A previous investigation from 2016 found Rabia guilty of misconduct, and trustees were issued with a legal order requiring them to follow the requirements of the government’s educational regulator Ofsted.

The Commission said it “has since kept the charity under close review and provided further regulatory advice and guidance”.

“Whilst some progress has been made, the trustees have persistently failed in the requirement to meet the Independent Schools Standards,” it said.

“In May, the charity and its chair were convicted for breaching operating conditions imposed by the Secretary of State for Education. Ofsted inspectors had found evidence that the school was admitting new pupils despite being prohibited from doing so due to successive safeguarding and welfare failings.

“As a result of this, and the failure to comply with regulatory advice and guidance, the Commission has opened a new inquiry into the charity.”

The inquiry is set to examine the trustees’ compliance with their legal duties around the administration, governance and management of the charity.

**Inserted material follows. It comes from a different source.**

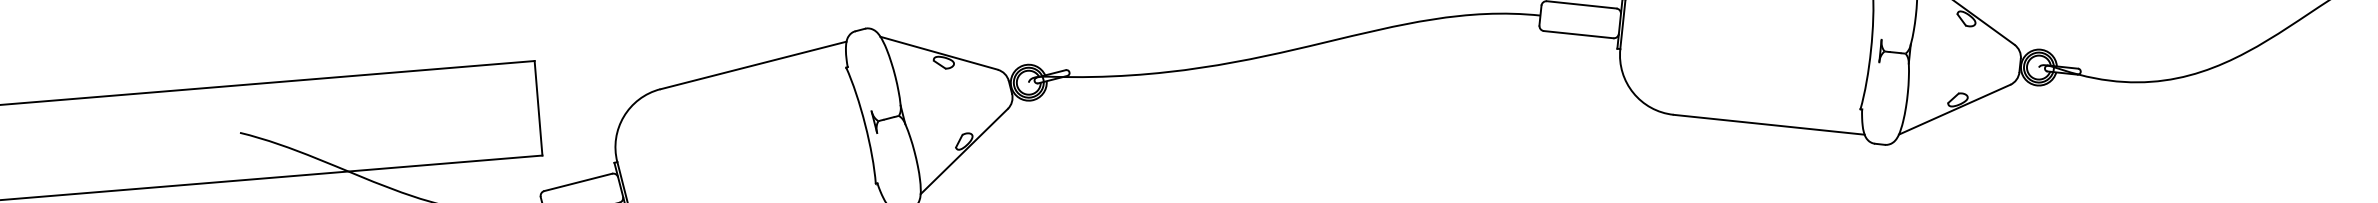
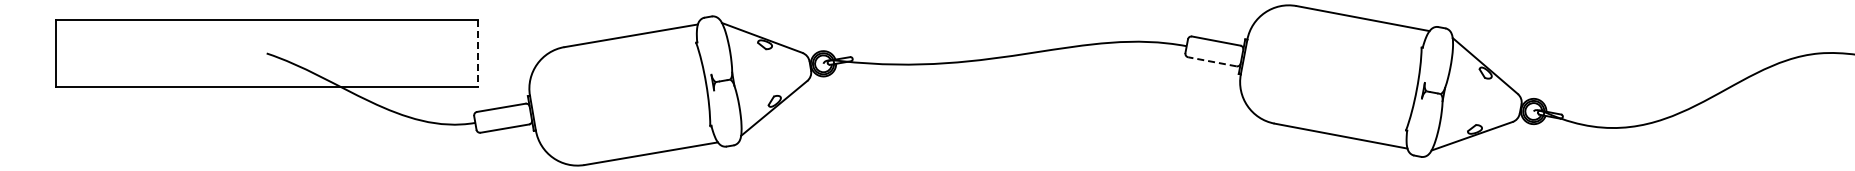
line: (1578, 34) -> (1212, 61), solid -> dashed
line: (538, 108) -> (477, 53), solid -> dashed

The school, which charges annual fees ranging from £1,950 to £2,300, has remained open through the court case and inquiry.

Rabia has been rated ‘inadequate’ by school inspectors since 2014, having previously held only a ‘satisfactory’ rating.

Last year it was one of seven private schools banned from accepting new pupils for “persistently” failing to meet independent school standards.

Inspectors discovered in September 2019 that it was still admitting pupils.

Earlier this year, Ofsted’s chief inspector Amanda Spielman labelled the conviction against the Trust as “unprecedented”.

“If schools have a restriction imposed on them because of their repeated failure to meet basic standards, they must comply with it. If not, they are liable to prosecution and significant financial penalties,” she said.

“This unprecedented conviction sends out a strong message.”

Under enforcement action, the DoE has powers to forbid schools from taking on new pupils, close a building and even order the full closure of a school.